In style, Damasio's book has more in common with experimental memoirs like Maggie Nelson's "Bluets" (2009) or Carmen Maria Machado's "In the Dream House: A Memoir" (2019) than with a conventional science text. The writing is spare and his argument accrues mainly by searching and building on developments in brain research, including his own work. A playful tone often helps leaven the science. ("One has to have a soft spot for a person who talks to plants, as Prince Charles is supposed to do.") But the spareness occasionally renders the book frustrating or inaccessible to those who aren't already well-versed in conversations around consciousness. After all, this is a topic that asks us to grapple with abstract, brain-twisting paradoxes: The power of feelings comes from the presence of a conscious mind, for instance, but we are also able to be conscious because we have feelings. Damasio might have done well to include more real-life examples to ground some of the more nebulous concepts in his book.

But at the same time, there is something seductive about the succinct, almost literary, chapters and Damasio's unabashed wonder at and reverence for the concept of consciousness — although he believes it can be explained using the disciplines known to us, he is no less in awe of its mechanisms. It is clear, for example, that Damasio holds in reverence the fact that our bodies can both experience feelings and modify those feelings within the same vessel. And often, this awe shines through in charming, allusive, whimsical sentences. On the subject of feelings, Damasio writes, "the alignment of homeostasis, efficiency, and varieties of well-being was signed in heaven, in the language of feeling, and it was made popular by natural selection. Nervous systems officiated."

At the end of the day, why should any of this matter? Besides the fact that consciousness allows us to read and write articles, to live in complex societies, to solve complex problems, to appreciate great art, and to, well, do everything that makes us human, Damasio includes another argument for why we should trust his view of consciousness: its universality. Rather than viewing it as some mystical process bestowed on humanity alone, we should acknowledge that consciousness is the sum of feelings, nervous systems, social cooperation, homeostasis, and other biological processes that have their root in other life forms like bacteria, plants, and nonhuman animals.

When seeking to understand consciousness, Damasio writes, we should not see ourselves as singular. Rather, we should position ourselves as one part of the "big biological stage" of life.

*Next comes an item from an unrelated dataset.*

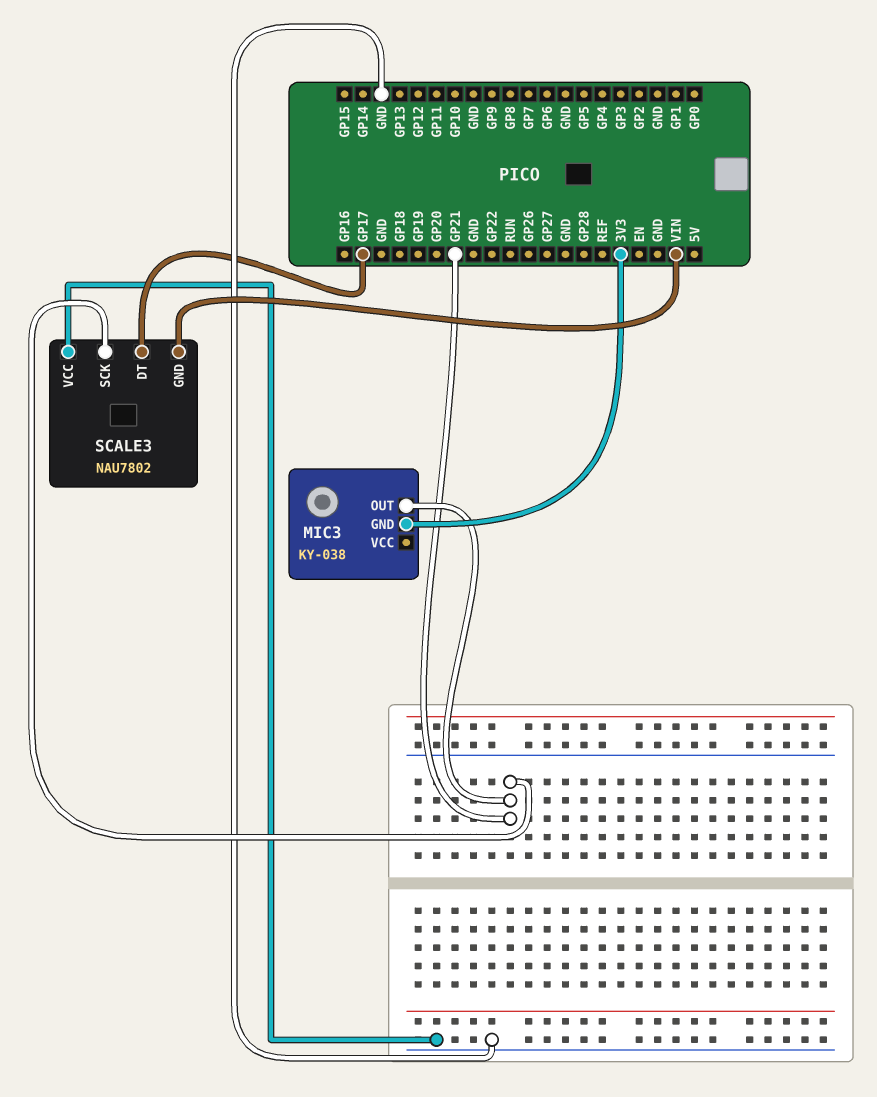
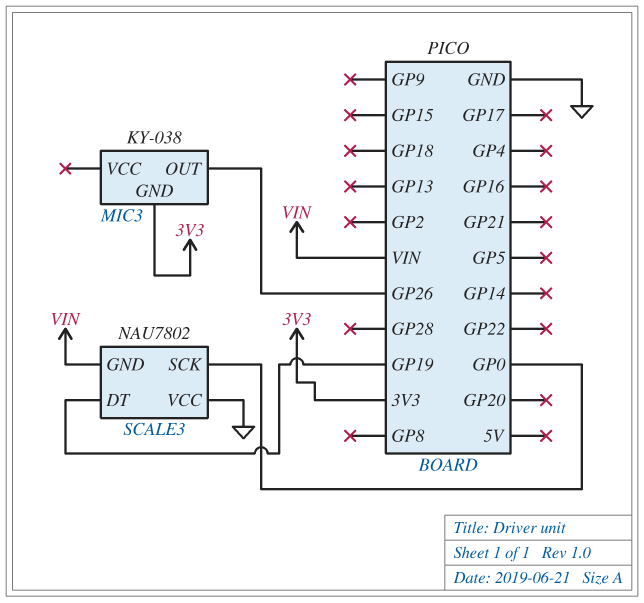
MIC3 pin OUT: GP21 -> GP26
SCALE3 pin DT: GP17 -> GP19
SCALE3 pin SCK: GP21 -> GP0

And in positioning ourselves where we belong, perhaps we can help judiciously undo some of the damage that the human conscious mind has wrought. "Recognizing interdependence may come in handy," he concludes, "as we cope with the ravages that we humans have inflicted on the earth and on its life, ravages that are likely responsible for some of the catastrophes we currently face, climate changes and pandemics being two prominent examples."


Emily Cataneo is a writer and journalist from New England whose work has appeared in Slate, NPR, the Baffler, and Atlas Obscura, among other publications.